Estos procesos de fondo, impulsados por las políticas neoliberales que han gobernado la globalización, arrumban las convenciones en que se basaba hasta ahora la muy imperfecta pero incoativa democracia que teníamos. Se está configurando —no sólo aquí— un sistema político nuevo, poliárquico, transnacional, ya no basado en la ciudadanía sino en la compenetración de las oligarquías institucionales con las económicas. Su modo de regir es lo que se llama gobernanza, para la cual quien se equivoca es si acaso el pueblo.
Por eso suenan a hueco los discursos políticos al uso. Microdiscursos. Que no alivian sino que confirman el desamparo político de la población. No hay vuelta atrás en la globalización, pese a la crisis. Pero puede y debe haber cambio en esa intermediación social y proyectiva a la que llamamos política, para la que ahora es preciso abrir caminos nuevos, internacionalizarse y crear instituciones democráticas sensibles a la complejidad y a las desigualdades.
Instituciones democráticas: donde el poder esté efectivamente distribuido entre las poblaciones y no concentrado en sus oligarquías económico-políticas. Instituciones democráticas: donde las poblaciones no sean percibidas como esos entes de razón que son los ciudadanos —o sea, seres despojados de sus rasgos reales pero revestidos de derechos en verdad casi vacíos de contenido— que sólo votan, sino como personas, como conjuntos de personas reales, que sufren, que exigen, que se manifiestan, y respecto de las cuales los poderes tienen deberes que han de convertirse en exigibles porque ahora no lo son. Instituciones democráticas: poblaciones educadas cívicamente, que superen el analfabetismo político que se les ha inculcado: para que la capacidad de defender sus proyectos y sus intereses colectivos no sea asunto de minorías; para que no se introduzcan ellas mismas en la boca del lobo.
Verdaderas instituciones democráticas podrían sustentar mejores proyectos que los materializados hoy por las oligarquías político-económicas. Sin duda entre esos proyectos deberá estar la regulación y el control públicos de actividades productivas determinantes. Instituciones democráticas verdaderas, y no su falso simulacro, son las únicas que pueden introducir en el mundo social y político un principio de autocontención necesario, ya que las decisiones de hoy van a resultar determinantes para poblaciones que hoy no están: para los hijos y los nietos, a quienes no se debe legar el mundo devastado y limitador de su capacidad de decisión que suscitan paso a paso las oligarquías de hoy. Para éstas, en cambio, crecer a toda costa e incrementar sus beneficios y su poder atropellando lo que sea es un principio inscrito en sus genes. Son el cáncer social del siglo XXI.

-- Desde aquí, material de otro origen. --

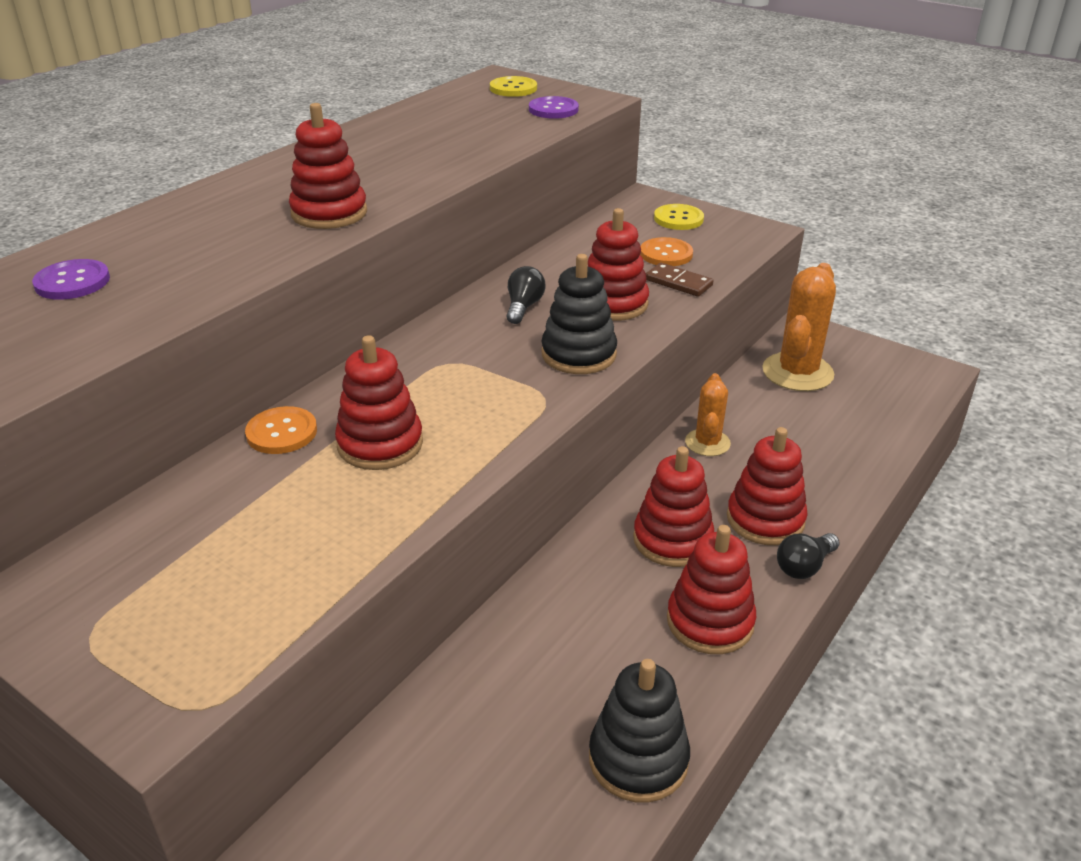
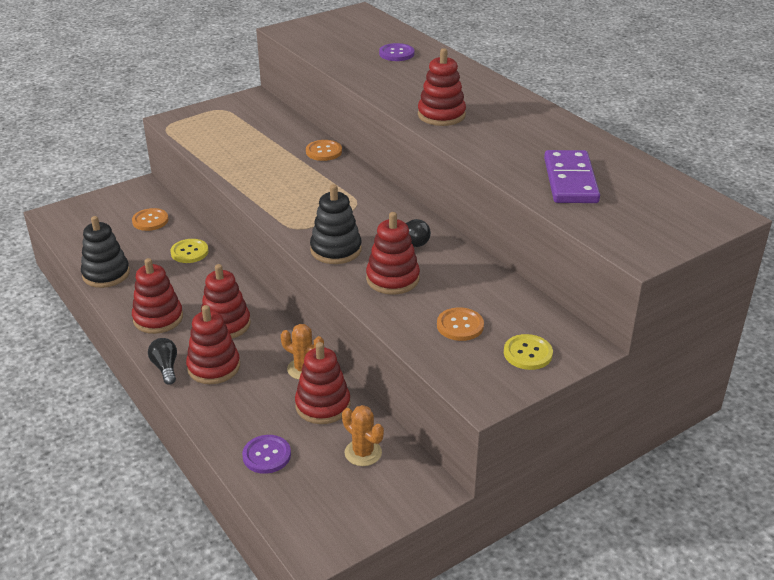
camera: 110 degrees right, 0 degrees up
(380, 444) = (293, 175): red stacking toy -> red stacking toy (323, 405)
(418, 777) = (150, 221): none -> orange button
(475, 131) = (570, 181): none -> purple domino
(513, 88) = (682, 216): yellow button -> yellow button (189, 252)
(553, 109) = (615, 225): purple button -> purple button (266, 455)
(678, 283) = (407, 317): brown domino -> none
(797, 372) = (363, 453): orange cactus -> orange cactus, size x0.58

Protesta y sobrevive fue el lema que se popularizó en los años ochenta del pasado siglo contra las armas nucleares. Protesta y sobrevive puede ser hoy un lema contra las prácticas antipopulares y despóticas de la poliarquía actual. Las oleadas de ataques a las conquistas sociales que se nos echan encima no son males individuales sino que incumben a categorías sociales enteras. No hay que esperar a que nos afecten personalmente para hacerlas frente. En una situación de emergencia se debe buscar ante todo la solidaridad y la colectivización de la política por abajo. Que no es precisamente la institucional. Hay que hacer frente a precariedades, a desahucios, a despidos, a empeoramiento de situaciones laborales, sanitarias, educativas, a la negación a los jóvenes de la materialización de sus proyectos. Es necesario unirse, dejar de lado diferencias irrelevantes y apoyar a quienes se esfuerzan por impedir nuestro expolio, sumarse a ellos. Buscar, con otras personas, la inserción, gota a gota, en un gran torrente de energía popular.
No serán los gadgets los que nos sacarán de ésta. Ningún elemento tecnológico, aunque los podremos usar para extender la comunicación horizontal. Pero hemos de ser nosotros mismos. Un movimiento de la sociedad. Hay que plantarse: basta ya.